Da vitória fora de casa na estreia contra o Paysandu, o Botafogo precisou de exatos 196 dias para conquistar o título da Série B com uma rodada de antecedência e festejar efusivamente com seus torcedores no desembarque no Rio, no sábado. Foi uma caminhada longa, com mais pontos altos do que baixos. Sendo toda ela feita dentro da realidade financeira do clube e com números que corroboram a boa campanha: em apenas uma rodada o time ficou fora do G-4; liderou em 28 rodadas; marcou 60 gols, o ataque mais positivo do torneio; e levou apenas 30, defesa menos vazada.

Em alguns pontos, as histórias se confundem. O retorno do clube à elite do Brasileiro também consagra a volta por cima de Ricardo Gomes quatro anos após o AVC que sofreu. Ele chegou ao Botafogo em um momento conturbado, quando todos se perguntavam se a demissão de René Simões apontava o caminho certo a se seguir.

Na ocasião, o Botafogo estava liderando a Série B, mas René não resistiu à eliminação para o Figueirense na Copa do Brasil. A surpreendente demissão abalou o clube. Até porque o treinador fazia bom trabalho e conquistara o vice-campeonato carioca, levando o astral e a confiança do time para a disputa da Série B.

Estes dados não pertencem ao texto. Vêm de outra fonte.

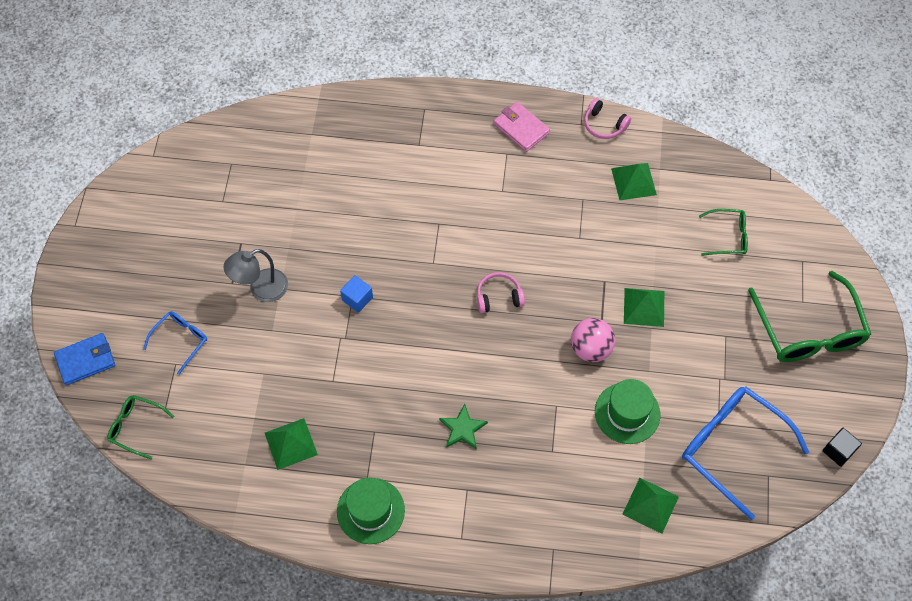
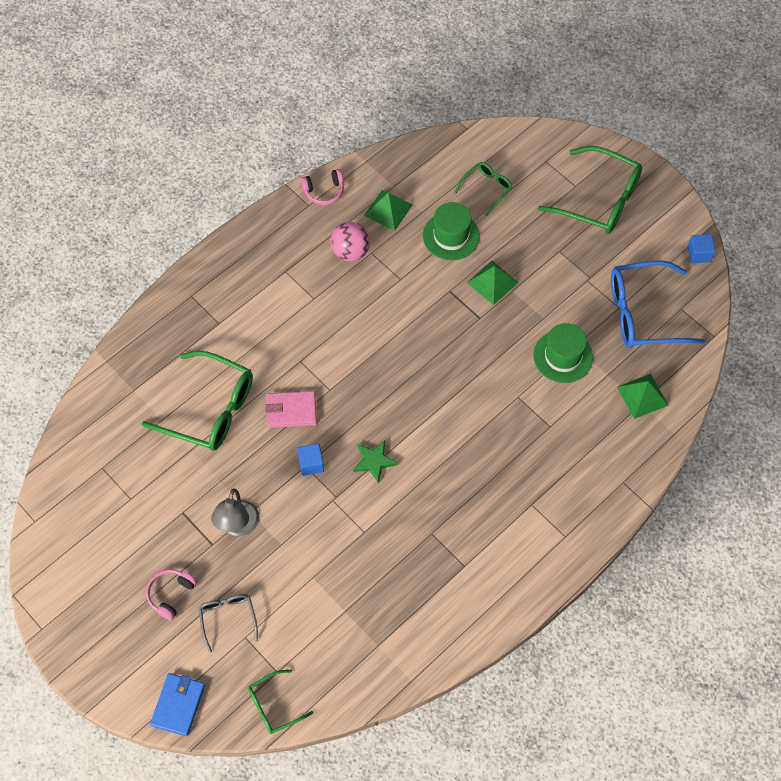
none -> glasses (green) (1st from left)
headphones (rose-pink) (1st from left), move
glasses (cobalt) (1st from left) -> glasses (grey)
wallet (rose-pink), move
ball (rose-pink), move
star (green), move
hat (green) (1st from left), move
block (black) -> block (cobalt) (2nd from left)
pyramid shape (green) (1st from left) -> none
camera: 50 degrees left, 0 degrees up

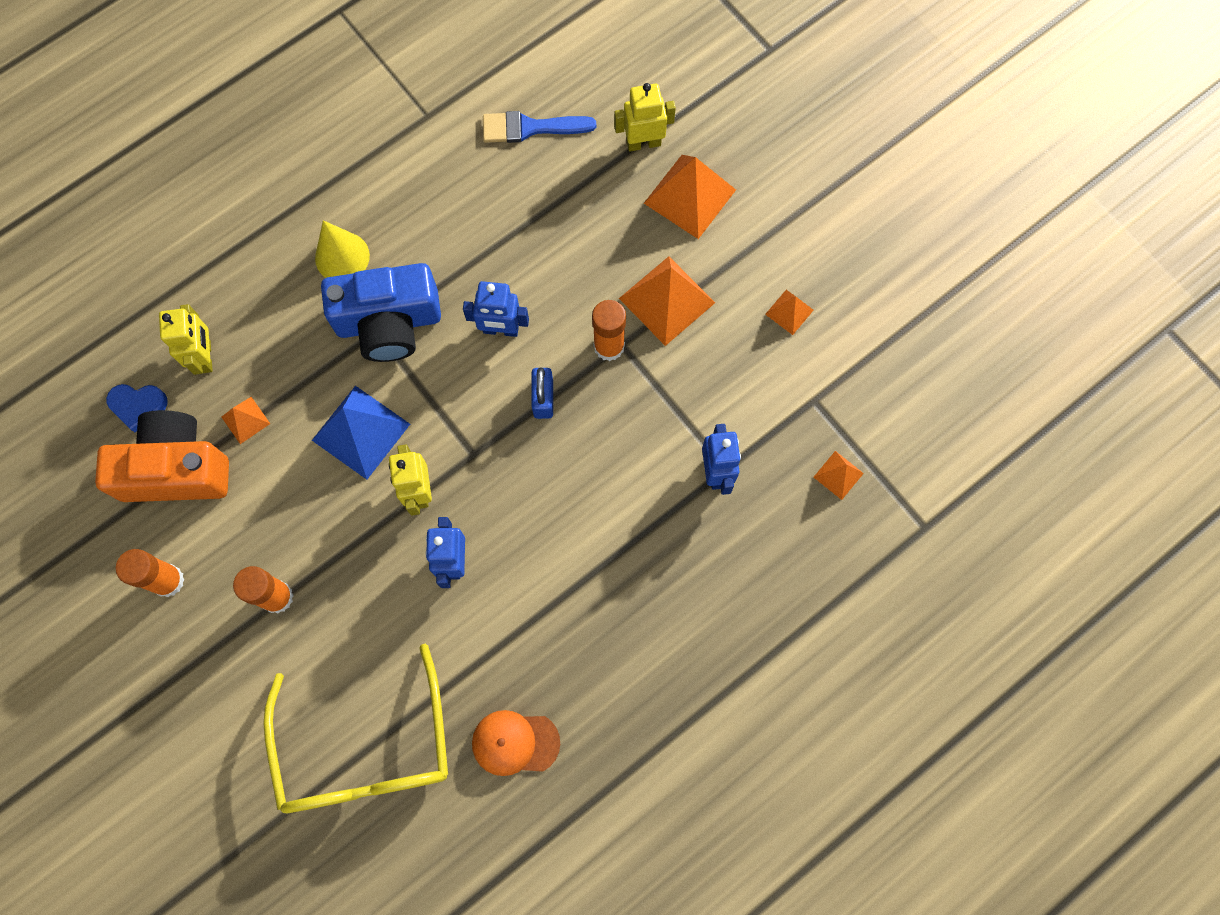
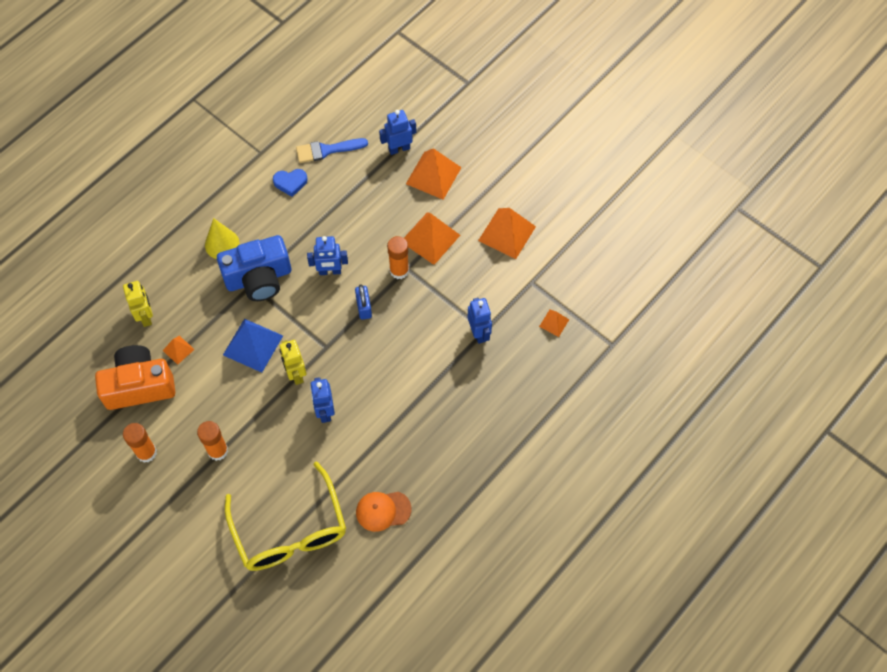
heart (cobalt), move
robot figure (yellow) (3rd from left) -> robot figure (cobalt) (3rd from left)
pyramid shape (bright orange) (4th from left), x1.97
camera: 10 degrees left, 10 degrees down

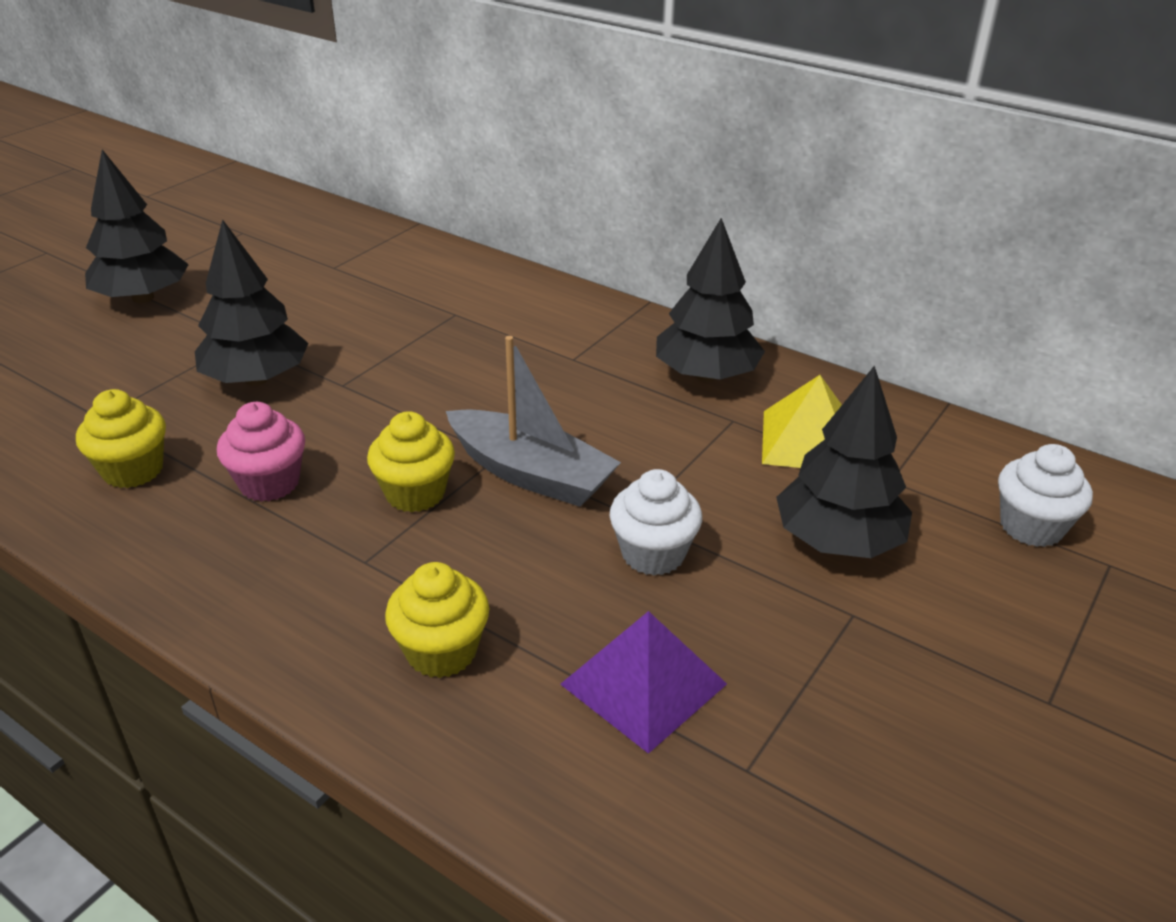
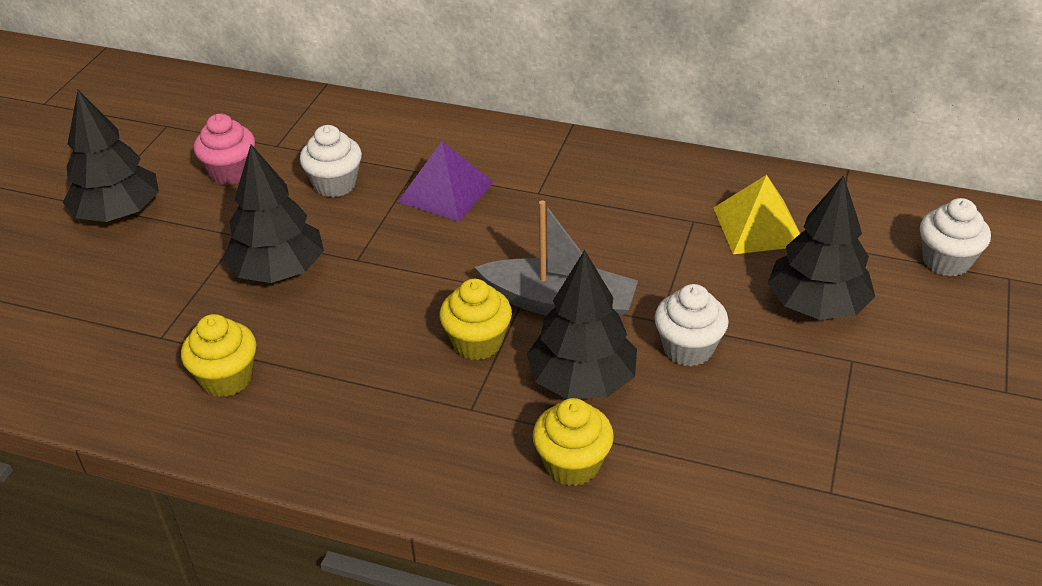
fairy cake (rose-pink), move
none -> fairy cake (snow-white) (1st from left)
pyramid shape (royal purple), move
toy tree (black) (3rd from left), move
camera: 15 degrees left, 5 degrees up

— Ninguém esperava (a demissão do René). A gente estava fazendo um trabalho bom, mas o futebol é assim e somos profissionais. Por sorte, veio o Ricardo, que é uma excelente pessoa e nos ajudou bastante — conta o zagueiro Roger Carvalho.

René deixou o Botafogo bem encaminhado na competição. Em 12 partidas na Série B sob seu comando, o time venceu sete vezes, empatou três e perdeu apenas duas (66,6% de aproveitamento). Ricardo Gomes manteve a boa campanha. Vale lembrar que ambos tiveram que superar perdas no elenco, como as saídas dos atacantes Rodrigo Pimpão e Bill.

Houve um curto momento de desequilíbrio na troca de comandante, quando o time ficou quatro partidas sem vencer (três empates e uma derrota). A solução para sair da fase ruim foi caseira. Ricardo Gomes manteve alguns atletas da base, que ganharam espaços com o interino Jair Ventura, que comandou o time em quatro jogos. O atacante Luís Henrique, de 17 anos, integrado aos profissionais em julho, ainda sob o comando de René, é o mais promissor. Na estreia, marcou dois na goleada sobre o Sampaio Corrêa. Suficiente para alçá-lo à condição de salvador, mas Ricardo preferiu não deixá-lo aos leões.

— Ele teve uma mudança muito brusca, alguns jogadores saíram e teve a chance. Aproveitou e continua aproveitando. Mas, quando você coloca um garoto de 17 anos com a obrigação de fazer gol, pode destruir a carreira dele. Eu o preservei. Navarro começou a ganhar espaço e força, e ele foi para reserva. É excelente jogador e ano que vem vai brigar — explicou Ricardo.

Neste sentido, o Botafogo contou com a sorte. Navarro chegou ao clube no tempo certo. Trazido como desconhecido, o uruguaio aproveitou bem as oportunidades. Nos sete primeiros jogos, marcou seis gols garantido a titularidade. Ontem, no desembarque do time no Galeão, Navarro era um dos mais procurados pelos torcedores.